Todo mundo aqui sabe, ou deveria saber, que nos últimos meses a cidade de Montréal teve nada menos do que 3 prefeitos. Envolvido em casos de corrupção, o primeiro, Gerald Tremblay, pediu pra ir pro chuveiro mais cedo. Foi um escândalo que acompanhei ainda no
BR. Seu sucessor, Michael Applebaum, foi declarado culpado em affairs suspeitos e só faltou sair algemado da Prefeitura. O terceiro, finalmente, ficou lá quietinho esquentando o banco até agora, momento da eleição. Eu nem lembro o nome dele.

Sai que tua, Denis Coderre!!!

Sai que é tua, Coderre!!!

Fait que no domingo passado houveram eleições municipais e Denis Coderre sagrou-se vencedor e por isso tomará as rédeas da cidade pelos próximos anos. Foi uma eleição com número recorde de candidatos. Algum apelo público para que os eleitores fossem às urnas
escolher seu mandatário. Mas um desavisado passaria tranquilamente pela cidade sem saber que o pleito estava por vir. Pouco se viu em matéria de marketing político pelas ruas, comparado com o que estamos acostumados. Sujeira quase zero. Eu não via sequer as pessoas debatendo o assunto nas ruas ou as via pouco interessadas. Isso me causou uma certa de estranheza pois eu imaginava que o povo daqui fosse um pouco mais politizado. Não foi o que vi, pelo menos não agora.
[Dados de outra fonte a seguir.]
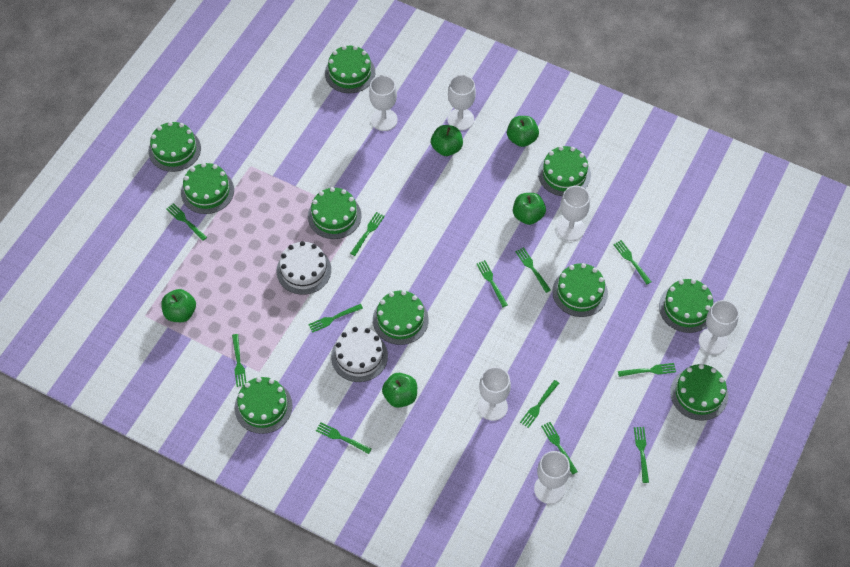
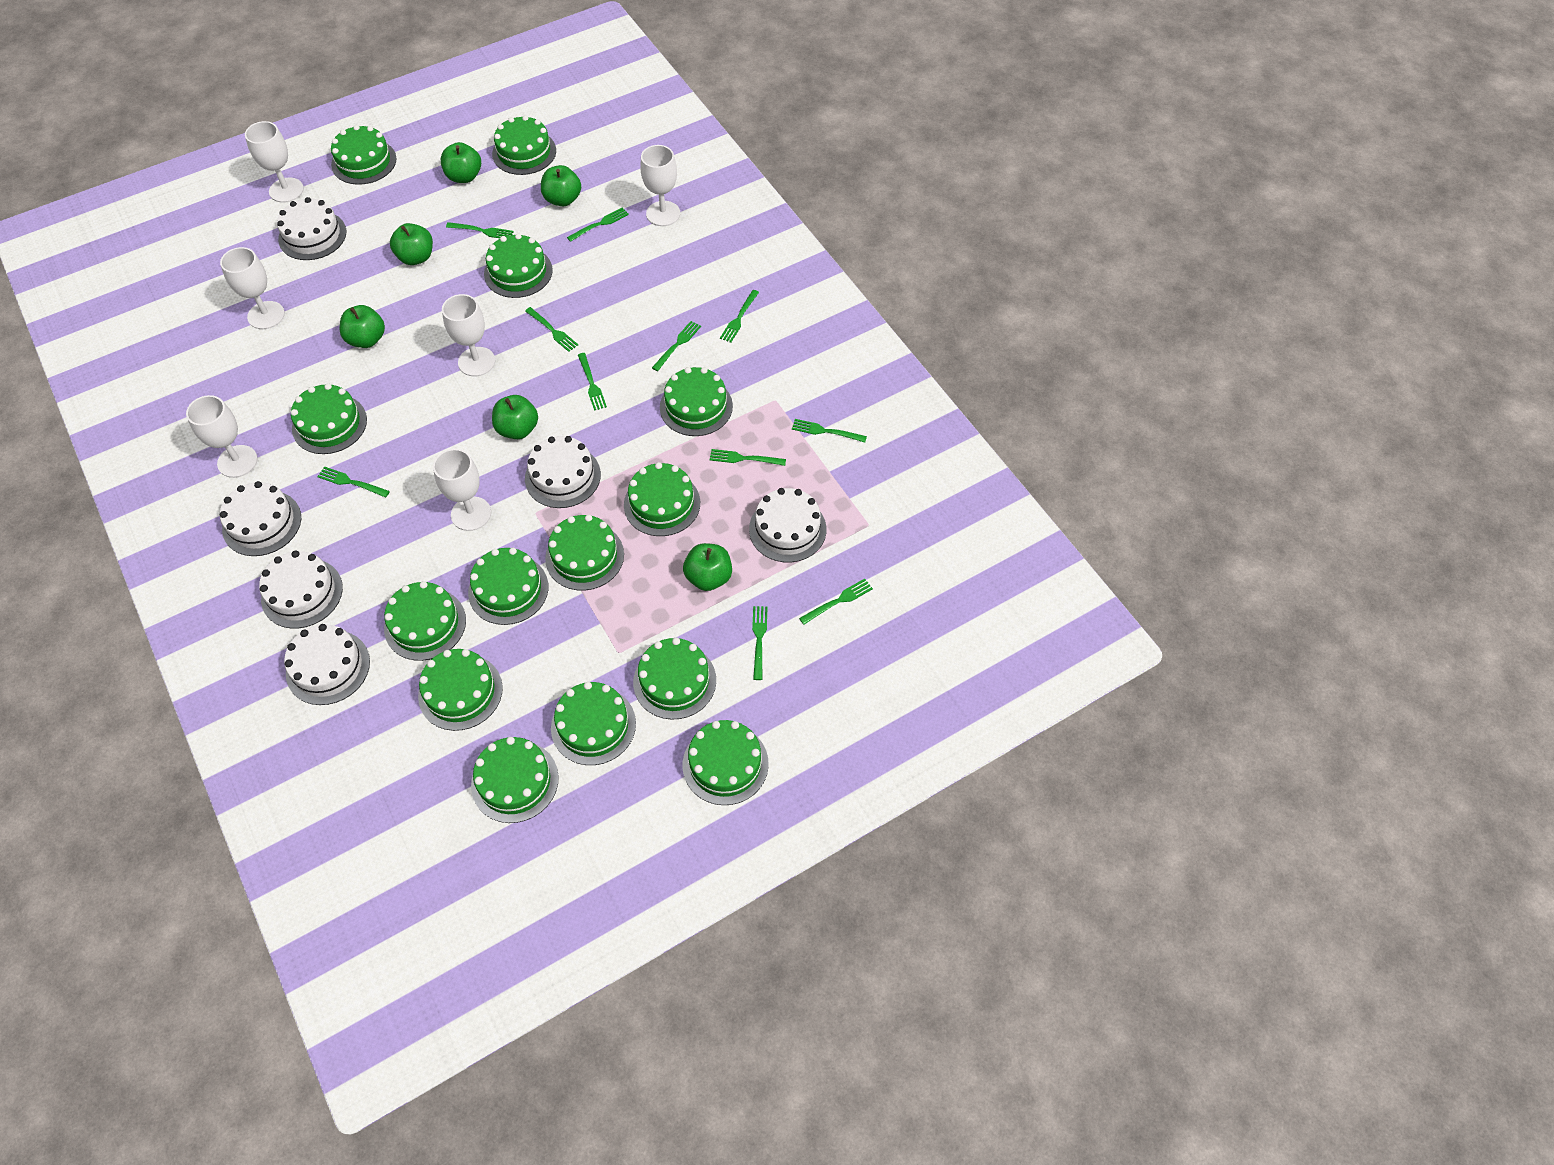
green apple: 5 -> 6
green cake: 10 -> 14
green fork: 12 -> 11
white cake: 2 -> 6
Pra falar a verdade eu também não acompanhei de perto a campanha. Primeiro, porque ainda não tenho direito ao voto. Segundo, porque, bem… eu tinha mais o que fazer. Um patrão pra impressionar, uma casa pra ajeitar, uma filha pra cuidar. Vocês sabem como é. Mas, como gosto de acompanhar a cena política, eu consegui ler um artigo ou outro no jornal e tentei me posicionar à respeito. Se por um lado eu me identifiquei mais com as propostas de M. Coderre que com as dos outros candidatos, por outro o que se ouvia é que ele faz parte da panelinha que afundou a cidade nos últimos anos com a máfia da construção civil. Ou pelo menos, que pessoas ligadas à ele e à sua campanha estão em parte responsáveis por tudo isso que aconteceu. Por isso, não sei o que esperar.

O que podemos fazer é manter a esperança de que essa sujeira não seja varrida pra debaixo do tapete. Que a Commission Charbonneau não acabe em pizza poutine. E que de fato os rumos da cidade que estamos aprendendo a amar estejam em boas mãos. Temos problemas graves aqui, num grau talvez menor dos que tínhamos no BR. Mas temos. O medo meu é que maus governantes acabem optando pelas mesmas vias que certos Malufs, Lulas e Sarneys tomaram no meu país e que com isso a coisa desande de vez. Attention, M. Coderre! Não estamos dispostos a mudar de país de novo, OK? Então, muda Montréal!